Este mismo juicio, con obvias variantes, se adoptó también en los primeros tramos de nuestra etapa independiente. Francisco García Calderón, el gran jurista del siglo XIX, escribió: “Nada más justo, en verdad, que exigir a los funcionarios públicos que den cuenta de sus actos; por este medio el magistrado que fue celoso defensor de la ley y de la justicia, recibe la aprobación de sus actos, y encuentra en los aplausos de sus conciudadanos el premio de su buena conducta. Por el contrario el que abusó de su poder, y quebrantó la ley, debe ser castigado, tanto porque la justicia exige que ningún delito quede impune, cuanto para que este castigo sirva de ejemplo a otros mandatarios, y los obligue a ser justos”.

No han sido muchos los juicios de residencia que recuerda la historia de nuestro país. El mariscal José de la Riva Agüero –en el dramático y confuso año 1823– fue sometido a residencia acusándosele de “alta traición” por haber tenido tratos con los realistas en contra de Bolívar. Análogo cargo se le hizo a José Bernardo de Tagle, quien moriría en los castillos del Real Felipe, en el Callao. Ambas causas, a la postre, fueron sobreseídas.

Contra el presidente Agustín Gamarra se alzó vibrante, en noviembre de 1832, la voz del diputado Francisco de Paula González Vigil. Gamarra había infringido la Constitución y, por ello, Vigil, al concluir su discurso, hizo restallar su famosa frase: “Yo debo acusar, yo acuso”.

En 1834, recuerda Jorge Basadre, hubo diversos expedientes sobre juicios de residencia pues la Constitución dictada ese año establecía que todos los funcionarios del Poder Ejecutivo, sin excepción, estaban sujetos a dicho juicio.

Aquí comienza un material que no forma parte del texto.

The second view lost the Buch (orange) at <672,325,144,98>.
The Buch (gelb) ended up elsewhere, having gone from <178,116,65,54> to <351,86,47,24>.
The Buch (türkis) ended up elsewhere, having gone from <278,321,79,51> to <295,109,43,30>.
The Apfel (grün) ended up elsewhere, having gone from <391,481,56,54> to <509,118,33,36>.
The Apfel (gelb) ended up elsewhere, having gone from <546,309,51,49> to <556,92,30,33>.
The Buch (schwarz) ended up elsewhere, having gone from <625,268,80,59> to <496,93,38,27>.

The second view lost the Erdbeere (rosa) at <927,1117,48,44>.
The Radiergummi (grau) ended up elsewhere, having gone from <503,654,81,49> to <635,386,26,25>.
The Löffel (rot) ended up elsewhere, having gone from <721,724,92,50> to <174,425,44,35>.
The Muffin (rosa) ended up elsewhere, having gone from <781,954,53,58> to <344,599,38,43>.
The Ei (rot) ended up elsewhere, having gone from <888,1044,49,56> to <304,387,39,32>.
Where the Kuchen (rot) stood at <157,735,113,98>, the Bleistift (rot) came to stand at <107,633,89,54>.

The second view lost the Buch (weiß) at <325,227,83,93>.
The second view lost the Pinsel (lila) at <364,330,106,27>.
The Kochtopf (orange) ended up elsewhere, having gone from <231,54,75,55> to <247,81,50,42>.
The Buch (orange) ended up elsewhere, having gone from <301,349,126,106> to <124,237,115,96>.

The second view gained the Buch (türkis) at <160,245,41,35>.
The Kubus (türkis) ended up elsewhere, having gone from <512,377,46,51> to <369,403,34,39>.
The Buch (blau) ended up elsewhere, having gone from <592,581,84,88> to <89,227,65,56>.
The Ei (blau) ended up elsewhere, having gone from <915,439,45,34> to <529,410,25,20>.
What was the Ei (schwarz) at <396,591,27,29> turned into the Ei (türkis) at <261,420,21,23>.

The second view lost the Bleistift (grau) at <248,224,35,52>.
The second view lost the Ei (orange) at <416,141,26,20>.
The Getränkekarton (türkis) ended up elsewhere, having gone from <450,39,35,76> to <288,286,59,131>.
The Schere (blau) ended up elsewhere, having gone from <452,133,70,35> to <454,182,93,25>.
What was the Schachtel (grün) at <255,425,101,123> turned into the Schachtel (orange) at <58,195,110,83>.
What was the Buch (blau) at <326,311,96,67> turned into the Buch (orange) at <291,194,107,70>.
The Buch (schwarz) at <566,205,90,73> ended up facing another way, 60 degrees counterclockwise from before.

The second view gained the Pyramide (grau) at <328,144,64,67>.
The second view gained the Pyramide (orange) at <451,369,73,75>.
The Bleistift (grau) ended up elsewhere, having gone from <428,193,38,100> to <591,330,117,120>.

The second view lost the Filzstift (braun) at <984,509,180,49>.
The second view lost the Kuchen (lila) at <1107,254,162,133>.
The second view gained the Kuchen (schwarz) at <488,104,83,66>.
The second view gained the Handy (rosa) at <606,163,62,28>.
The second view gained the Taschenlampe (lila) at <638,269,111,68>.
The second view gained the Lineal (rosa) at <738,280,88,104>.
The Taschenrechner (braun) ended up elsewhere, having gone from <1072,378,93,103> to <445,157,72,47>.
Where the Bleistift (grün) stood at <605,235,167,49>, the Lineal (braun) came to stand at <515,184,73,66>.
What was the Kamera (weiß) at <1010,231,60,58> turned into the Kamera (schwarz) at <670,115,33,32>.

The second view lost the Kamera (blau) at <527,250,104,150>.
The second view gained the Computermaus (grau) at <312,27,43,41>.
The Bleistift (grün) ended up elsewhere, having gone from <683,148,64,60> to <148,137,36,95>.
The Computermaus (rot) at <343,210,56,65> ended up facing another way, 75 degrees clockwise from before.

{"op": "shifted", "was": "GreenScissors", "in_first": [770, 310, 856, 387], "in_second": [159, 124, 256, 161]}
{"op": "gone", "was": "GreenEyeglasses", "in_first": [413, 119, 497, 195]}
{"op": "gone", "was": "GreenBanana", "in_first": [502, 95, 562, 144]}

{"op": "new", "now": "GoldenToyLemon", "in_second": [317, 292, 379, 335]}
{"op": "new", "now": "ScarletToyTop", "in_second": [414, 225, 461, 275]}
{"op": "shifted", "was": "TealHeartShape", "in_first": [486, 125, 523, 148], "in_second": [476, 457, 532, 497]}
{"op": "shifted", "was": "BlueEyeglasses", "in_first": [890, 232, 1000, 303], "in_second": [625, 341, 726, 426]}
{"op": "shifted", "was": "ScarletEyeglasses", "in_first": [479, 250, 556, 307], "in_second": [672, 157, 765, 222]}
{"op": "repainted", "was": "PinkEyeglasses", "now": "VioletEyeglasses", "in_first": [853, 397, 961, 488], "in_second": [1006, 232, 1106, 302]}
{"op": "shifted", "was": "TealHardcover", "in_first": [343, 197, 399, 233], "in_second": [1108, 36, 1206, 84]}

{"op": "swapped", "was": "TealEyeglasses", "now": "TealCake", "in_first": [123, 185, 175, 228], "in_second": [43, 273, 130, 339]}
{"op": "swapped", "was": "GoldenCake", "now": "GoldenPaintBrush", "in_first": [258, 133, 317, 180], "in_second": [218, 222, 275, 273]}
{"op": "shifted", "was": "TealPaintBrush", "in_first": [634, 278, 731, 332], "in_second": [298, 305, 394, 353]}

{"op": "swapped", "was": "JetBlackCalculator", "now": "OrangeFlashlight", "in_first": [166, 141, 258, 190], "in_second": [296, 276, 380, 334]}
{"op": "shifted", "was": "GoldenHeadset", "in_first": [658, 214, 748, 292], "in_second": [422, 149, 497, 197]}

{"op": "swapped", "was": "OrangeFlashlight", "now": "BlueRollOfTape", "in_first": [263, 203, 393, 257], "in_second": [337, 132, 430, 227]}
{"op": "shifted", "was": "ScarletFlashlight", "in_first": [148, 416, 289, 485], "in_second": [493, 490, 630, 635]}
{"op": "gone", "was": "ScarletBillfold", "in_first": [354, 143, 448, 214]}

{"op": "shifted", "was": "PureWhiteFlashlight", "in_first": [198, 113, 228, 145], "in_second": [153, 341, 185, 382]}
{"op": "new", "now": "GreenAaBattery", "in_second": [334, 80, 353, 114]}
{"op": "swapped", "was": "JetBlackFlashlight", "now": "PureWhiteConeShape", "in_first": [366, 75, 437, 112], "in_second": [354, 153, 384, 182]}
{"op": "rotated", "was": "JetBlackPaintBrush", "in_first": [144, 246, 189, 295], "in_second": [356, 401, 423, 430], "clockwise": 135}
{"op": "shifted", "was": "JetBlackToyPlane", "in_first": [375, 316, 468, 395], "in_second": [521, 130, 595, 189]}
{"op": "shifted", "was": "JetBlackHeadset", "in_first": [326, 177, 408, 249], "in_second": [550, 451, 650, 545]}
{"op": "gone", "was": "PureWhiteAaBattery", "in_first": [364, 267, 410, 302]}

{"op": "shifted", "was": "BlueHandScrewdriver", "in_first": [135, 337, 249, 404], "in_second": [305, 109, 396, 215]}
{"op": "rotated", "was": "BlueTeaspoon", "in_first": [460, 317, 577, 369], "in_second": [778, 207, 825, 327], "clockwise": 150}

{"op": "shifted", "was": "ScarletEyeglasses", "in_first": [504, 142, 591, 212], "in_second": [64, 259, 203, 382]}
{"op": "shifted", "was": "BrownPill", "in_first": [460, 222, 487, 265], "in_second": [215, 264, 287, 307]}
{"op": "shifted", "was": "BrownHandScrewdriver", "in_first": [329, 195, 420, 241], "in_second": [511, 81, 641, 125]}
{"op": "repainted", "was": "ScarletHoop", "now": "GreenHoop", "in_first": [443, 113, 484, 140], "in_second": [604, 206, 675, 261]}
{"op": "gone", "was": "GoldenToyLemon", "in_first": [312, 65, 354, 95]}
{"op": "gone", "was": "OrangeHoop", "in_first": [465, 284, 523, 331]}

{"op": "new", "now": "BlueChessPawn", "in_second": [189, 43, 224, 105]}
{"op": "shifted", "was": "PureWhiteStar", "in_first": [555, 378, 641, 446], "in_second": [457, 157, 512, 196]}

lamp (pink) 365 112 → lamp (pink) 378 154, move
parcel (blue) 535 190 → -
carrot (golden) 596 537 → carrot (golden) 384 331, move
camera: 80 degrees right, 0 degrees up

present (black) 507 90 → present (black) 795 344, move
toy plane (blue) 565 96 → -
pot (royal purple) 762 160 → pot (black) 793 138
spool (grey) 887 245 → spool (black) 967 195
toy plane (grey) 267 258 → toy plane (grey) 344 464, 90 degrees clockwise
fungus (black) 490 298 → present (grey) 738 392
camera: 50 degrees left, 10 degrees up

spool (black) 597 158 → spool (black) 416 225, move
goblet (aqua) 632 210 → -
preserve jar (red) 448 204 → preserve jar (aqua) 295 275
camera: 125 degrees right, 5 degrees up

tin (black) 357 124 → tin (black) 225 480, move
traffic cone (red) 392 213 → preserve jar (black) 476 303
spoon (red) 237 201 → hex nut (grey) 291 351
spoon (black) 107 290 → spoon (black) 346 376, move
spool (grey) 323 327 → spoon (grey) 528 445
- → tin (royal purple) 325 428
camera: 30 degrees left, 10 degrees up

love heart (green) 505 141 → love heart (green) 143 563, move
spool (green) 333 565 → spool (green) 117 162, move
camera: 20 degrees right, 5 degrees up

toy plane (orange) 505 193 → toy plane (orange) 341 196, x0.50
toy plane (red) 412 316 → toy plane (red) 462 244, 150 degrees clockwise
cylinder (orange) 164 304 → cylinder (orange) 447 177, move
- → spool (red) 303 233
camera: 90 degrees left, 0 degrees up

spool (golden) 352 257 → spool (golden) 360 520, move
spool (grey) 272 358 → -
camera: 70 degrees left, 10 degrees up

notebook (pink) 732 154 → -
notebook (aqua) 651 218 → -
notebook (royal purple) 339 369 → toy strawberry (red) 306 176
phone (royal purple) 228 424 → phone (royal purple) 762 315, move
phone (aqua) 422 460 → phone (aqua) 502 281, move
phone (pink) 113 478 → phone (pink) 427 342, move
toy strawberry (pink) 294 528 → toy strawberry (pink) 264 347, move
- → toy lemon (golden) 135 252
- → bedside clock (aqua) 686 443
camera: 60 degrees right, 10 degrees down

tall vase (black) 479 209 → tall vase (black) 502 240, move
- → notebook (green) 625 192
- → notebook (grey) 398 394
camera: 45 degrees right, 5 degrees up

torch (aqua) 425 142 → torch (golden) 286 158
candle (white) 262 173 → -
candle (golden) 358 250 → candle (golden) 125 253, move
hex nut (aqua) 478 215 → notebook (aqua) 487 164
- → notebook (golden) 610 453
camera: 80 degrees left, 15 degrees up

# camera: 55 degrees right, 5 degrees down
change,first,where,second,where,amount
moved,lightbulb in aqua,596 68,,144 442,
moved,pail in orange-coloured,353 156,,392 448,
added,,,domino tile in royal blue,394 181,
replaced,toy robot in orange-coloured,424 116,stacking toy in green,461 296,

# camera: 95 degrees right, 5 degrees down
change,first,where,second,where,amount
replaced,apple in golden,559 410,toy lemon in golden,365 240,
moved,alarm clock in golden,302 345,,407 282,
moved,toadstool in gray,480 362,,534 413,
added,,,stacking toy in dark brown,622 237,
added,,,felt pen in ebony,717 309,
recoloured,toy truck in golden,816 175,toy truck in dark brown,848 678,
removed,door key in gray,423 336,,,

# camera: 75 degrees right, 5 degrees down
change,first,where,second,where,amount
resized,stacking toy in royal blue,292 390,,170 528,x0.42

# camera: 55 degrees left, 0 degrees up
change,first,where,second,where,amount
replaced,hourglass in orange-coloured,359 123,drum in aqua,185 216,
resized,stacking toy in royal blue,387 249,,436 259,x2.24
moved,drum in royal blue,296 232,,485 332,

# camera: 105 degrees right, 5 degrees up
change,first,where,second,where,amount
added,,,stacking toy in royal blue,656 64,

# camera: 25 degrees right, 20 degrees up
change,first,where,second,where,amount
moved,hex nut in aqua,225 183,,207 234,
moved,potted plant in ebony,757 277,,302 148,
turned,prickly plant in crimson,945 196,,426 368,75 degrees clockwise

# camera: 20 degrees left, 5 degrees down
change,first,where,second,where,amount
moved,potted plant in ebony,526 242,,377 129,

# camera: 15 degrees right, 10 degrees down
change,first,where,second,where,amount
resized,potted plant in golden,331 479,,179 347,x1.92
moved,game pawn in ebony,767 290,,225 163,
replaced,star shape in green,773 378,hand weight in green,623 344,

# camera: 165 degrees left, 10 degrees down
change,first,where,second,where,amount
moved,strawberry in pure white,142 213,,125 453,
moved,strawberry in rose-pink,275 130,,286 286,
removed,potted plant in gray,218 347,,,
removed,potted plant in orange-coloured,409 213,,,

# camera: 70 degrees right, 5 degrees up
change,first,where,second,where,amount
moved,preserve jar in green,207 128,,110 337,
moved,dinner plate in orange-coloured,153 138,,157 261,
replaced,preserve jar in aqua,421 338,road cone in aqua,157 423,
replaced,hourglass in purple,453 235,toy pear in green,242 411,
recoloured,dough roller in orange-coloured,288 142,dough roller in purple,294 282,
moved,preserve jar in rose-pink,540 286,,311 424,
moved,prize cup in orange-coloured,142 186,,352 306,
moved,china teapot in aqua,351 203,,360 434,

La Constitución de 1839 señalaba en su artículo 118° que la Corte Suprema debía conocer del juicio de residencia al presidente de la República cuando este concluyera su mandato, así como de sus ministros. Invocando tal precepto se abrió juicio contra el mariscal Ramón Castilla, que no llegó a prosperar al plantearse un complicado problema constitucional. Castilla, empero, fue el más interesado en que se iniciara la causa.

En 1855 el depuesto presidente Rufino Echenique, desde el exilio, solicitó a la Corte Suprema someterse a juicio de residencia para defender su honra. Sin embargo, no estaban dadas las condiciones mínimas que hubieran permitido un proceso imparcial. En la Constitución de 1860, que con algunos ocasos rigió hasta 1920, desaparece el juicio de residencia. Su artículo 11 señalaba que la ley determinaría el modo de hacer efectiva la responsabilidad de los funcionarios por los actos que estos hubieran practicado en el ejercicio de sus funciones. Esta Ley de Responsabilidad de los Funcionarios Públicos se dictó el 28 de setiembre de 1868 y rigió hasta que fue sustituida por la ley 27588, Ley de Incompatibilidades y Responsabilidades del Personal del Empleo Público, de 2004.

El ya mencionado jurista arequipeño Francisco García Calderón decía que era sensible que solo en muy raras ocasiones se hubiera aplicado el juicio de residencia. “Establecida de este modo la irresponsabilidad de los mandatarios ha perdido mucho la moral pública y se ha hecho burla del sistema republicano. El que logre hacer efectiva esta garantía, merecerá los encomios de los amantes de la libertad y de la justicia”.

La Junta Militar que derrocó al presidente Augusto B. Leguía, en agosto de 1930, promulgó un decreto-ley creando el Tribunal de Sanción Nacional. En este caso el énfasis se ponía en el castigo a los delitos de carácter económico presuntamente cometidos por el jefe del Estado depuesto, sus familiares y más cercanos colaboradores. Este tribunal revolucionario no tenía otra justificación que la fuerza de las armas.

Dentro de este mismo espíritu, empeñado en cautelar los dineros del Estado y la probidad de los funcionarios, podemos mencionar dos decretos suscritos por Simón Bolívar y por el presidente Nicolás de Piérola, respectivamente. El primero, fechado en Trujillo el 18 de marzo de 1824, decía en su artículo 4°: “Todo ciudadano tiene derecho a velar sobre la Hacienda Nacional. Su conservación es de un interés general. Los que la defraudan son enemigos capitales y, en este caso, la delación, lejos de degradar al que la hace, es una prueba de su ardiente celo por el bien público”. Don Nicolás de Piérola, por su parte, puso fin a una práctica vergonzosa que muchas veces encubría complicidades o sobornos: proscribió los regalos del empleado subalterno al superior, mediante decreto supremo del 17 de diciembre de 1898.

La Constitución de 1993, que nos rige, en el artículo 41° dice que es el fiscal de la Nación el encargado de formular los cargos ante el Poder Judicial, y añade: “La ley establece la responsabilidad de los funcionarios y servidores públicos, así como el plazo de su inhabilitación para la función pública. El plazo de prescripción se duplica en caso de delitos cometidos contra el patrimonio del Estado”.

Diremos, finalmente, que las sociedades y sus gobiernos requieren de sólidos, hondos cimientos morales para que prevalezca el bien. Al respecto dijo Goethe: “Todo lo que te hace más poderoso pero no más bueno es malo”.